I tried this technique using my FZ38 with stacked shortened E15ED plus E17ED, with a 46mm Hoya coated +1D closeup lens attached to the front element of the FZ38 cam lens, and the results are shown below.


FZ38 plus stacked Nikon E15ED plus E17ED TCs plus +1D closeup lens


Using a tripod and the test chart I used for the resolution testing, I took shots with the FZ38 at maximum zoom (486mm) at the minimum and maximum focus distances and I measured the distance from cam to chart with a tape measure.  I calculated the magnification obtained by comparing the length of the 65mm bar on the resolution chart image with the bar length on an image taken from the same distance with the cam alone. 

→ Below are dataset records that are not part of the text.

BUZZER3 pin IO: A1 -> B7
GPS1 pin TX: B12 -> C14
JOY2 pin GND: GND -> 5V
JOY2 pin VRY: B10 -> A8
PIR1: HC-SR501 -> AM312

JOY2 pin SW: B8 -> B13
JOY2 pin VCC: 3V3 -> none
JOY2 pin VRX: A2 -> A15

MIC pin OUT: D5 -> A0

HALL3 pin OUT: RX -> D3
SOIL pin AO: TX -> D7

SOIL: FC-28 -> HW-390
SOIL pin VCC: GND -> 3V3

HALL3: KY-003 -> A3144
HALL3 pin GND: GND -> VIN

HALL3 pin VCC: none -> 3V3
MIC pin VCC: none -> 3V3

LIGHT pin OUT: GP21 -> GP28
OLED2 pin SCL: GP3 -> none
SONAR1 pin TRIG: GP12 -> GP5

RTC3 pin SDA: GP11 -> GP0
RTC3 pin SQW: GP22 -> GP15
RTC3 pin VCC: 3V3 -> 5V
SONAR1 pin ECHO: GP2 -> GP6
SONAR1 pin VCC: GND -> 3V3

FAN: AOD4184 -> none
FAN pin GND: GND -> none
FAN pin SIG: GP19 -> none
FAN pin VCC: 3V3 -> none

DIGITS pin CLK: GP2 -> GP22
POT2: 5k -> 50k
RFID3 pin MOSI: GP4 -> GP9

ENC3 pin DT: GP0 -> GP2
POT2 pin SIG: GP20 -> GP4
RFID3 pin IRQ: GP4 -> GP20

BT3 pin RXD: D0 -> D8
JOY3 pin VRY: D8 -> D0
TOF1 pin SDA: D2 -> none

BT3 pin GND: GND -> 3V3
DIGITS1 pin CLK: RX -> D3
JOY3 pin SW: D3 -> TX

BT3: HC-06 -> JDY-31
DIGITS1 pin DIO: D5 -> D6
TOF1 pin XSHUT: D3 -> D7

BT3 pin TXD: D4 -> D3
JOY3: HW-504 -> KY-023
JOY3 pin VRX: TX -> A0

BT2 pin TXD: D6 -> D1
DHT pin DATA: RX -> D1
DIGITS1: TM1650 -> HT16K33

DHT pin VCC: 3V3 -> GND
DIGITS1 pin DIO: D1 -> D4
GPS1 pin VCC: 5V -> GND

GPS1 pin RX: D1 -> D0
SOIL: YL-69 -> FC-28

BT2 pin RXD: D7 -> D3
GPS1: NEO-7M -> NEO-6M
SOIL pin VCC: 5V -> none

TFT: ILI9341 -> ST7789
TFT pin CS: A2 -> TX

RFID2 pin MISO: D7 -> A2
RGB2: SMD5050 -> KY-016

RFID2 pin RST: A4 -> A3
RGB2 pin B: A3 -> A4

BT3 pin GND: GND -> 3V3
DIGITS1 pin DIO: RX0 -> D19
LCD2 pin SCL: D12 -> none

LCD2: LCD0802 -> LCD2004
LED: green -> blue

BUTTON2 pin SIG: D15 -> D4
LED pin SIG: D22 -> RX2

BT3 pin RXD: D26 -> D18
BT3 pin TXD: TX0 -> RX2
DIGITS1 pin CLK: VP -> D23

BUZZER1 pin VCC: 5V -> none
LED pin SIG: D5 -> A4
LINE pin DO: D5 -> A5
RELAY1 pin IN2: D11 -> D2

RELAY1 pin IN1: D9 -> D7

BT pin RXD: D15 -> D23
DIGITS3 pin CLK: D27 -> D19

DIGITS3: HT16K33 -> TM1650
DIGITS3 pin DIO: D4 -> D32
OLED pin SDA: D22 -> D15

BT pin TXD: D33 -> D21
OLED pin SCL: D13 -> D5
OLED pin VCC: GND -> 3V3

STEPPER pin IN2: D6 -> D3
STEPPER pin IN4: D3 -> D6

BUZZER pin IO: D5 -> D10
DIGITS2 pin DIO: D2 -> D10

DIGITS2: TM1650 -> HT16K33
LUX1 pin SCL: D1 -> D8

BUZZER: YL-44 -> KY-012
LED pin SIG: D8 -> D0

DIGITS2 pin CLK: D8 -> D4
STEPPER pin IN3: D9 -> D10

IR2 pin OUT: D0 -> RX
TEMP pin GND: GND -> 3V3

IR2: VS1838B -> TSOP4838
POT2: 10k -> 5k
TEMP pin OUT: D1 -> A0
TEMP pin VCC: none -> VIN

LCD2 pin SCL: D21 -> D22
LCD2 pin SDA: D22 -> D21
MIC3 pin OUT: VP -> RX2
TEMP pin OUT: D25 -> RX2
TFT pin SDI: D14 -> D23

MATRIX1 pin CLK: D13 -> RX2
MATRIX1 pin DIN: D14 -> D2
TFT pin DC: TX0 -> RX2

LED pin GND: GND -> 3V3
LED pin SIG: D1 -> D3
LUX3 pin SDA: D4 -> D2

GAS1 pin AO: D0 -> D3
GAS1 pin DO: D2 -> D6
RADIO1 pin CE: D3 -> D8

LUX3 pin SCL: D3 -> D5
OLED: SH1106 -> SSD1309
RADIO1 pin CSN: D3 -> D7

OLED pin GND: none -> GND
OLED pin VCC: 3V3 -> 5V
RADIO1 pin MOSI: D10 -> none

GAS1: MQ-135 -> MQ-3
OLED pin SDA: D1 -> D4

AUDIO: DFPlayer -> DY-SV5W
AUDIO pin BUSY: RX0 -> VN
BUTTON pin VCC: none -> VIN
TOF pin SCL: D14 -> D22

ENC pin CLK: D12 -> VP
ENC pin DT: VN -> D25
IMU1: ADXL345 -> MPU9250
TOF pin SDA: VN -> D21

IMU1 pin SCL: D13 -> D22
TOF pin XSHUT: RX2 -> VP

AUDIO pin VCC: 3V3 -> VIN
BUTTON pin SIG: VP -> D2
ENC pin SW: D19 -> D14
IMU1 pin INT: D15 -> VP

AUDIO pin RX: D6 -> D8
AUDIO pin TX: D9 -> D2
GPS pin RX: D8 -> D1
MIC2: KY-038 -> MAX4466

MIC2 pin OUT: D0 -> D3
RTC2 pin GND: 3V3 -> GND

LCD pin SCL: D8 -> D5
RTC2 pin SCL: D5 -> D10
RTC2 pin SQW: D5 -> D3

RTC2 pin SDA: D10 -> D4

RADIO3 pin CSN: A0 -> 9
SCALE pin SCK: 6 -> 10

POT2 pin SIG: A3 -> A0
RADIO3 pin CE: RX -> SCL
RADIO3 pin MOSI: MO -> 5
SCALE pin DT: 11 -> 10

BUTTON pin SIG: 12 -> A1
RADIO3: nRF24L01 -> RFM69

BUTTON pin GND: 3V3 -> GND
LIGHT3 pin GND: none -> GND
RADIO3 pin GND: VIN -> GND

Normally with the stacked Nikons on the FZ38 it is necessary to use the “Telemacro” (AF Macro) focus setting so as to obtain a focus, but with the +1D closeup lens attached, it was possible to obtain a focus in both the normal AF mode and the telemacro mode.  However, the different focus modes gave different closest focus distances, as shown in the table below.  Also included in the table are results for the stacked Nikons without any closeup lens attached.


Results


The images with the closeup lens were very sharp, with only a small amount of CA visible when viewed at 100%.  There was only slight vignetting in the extreme corners.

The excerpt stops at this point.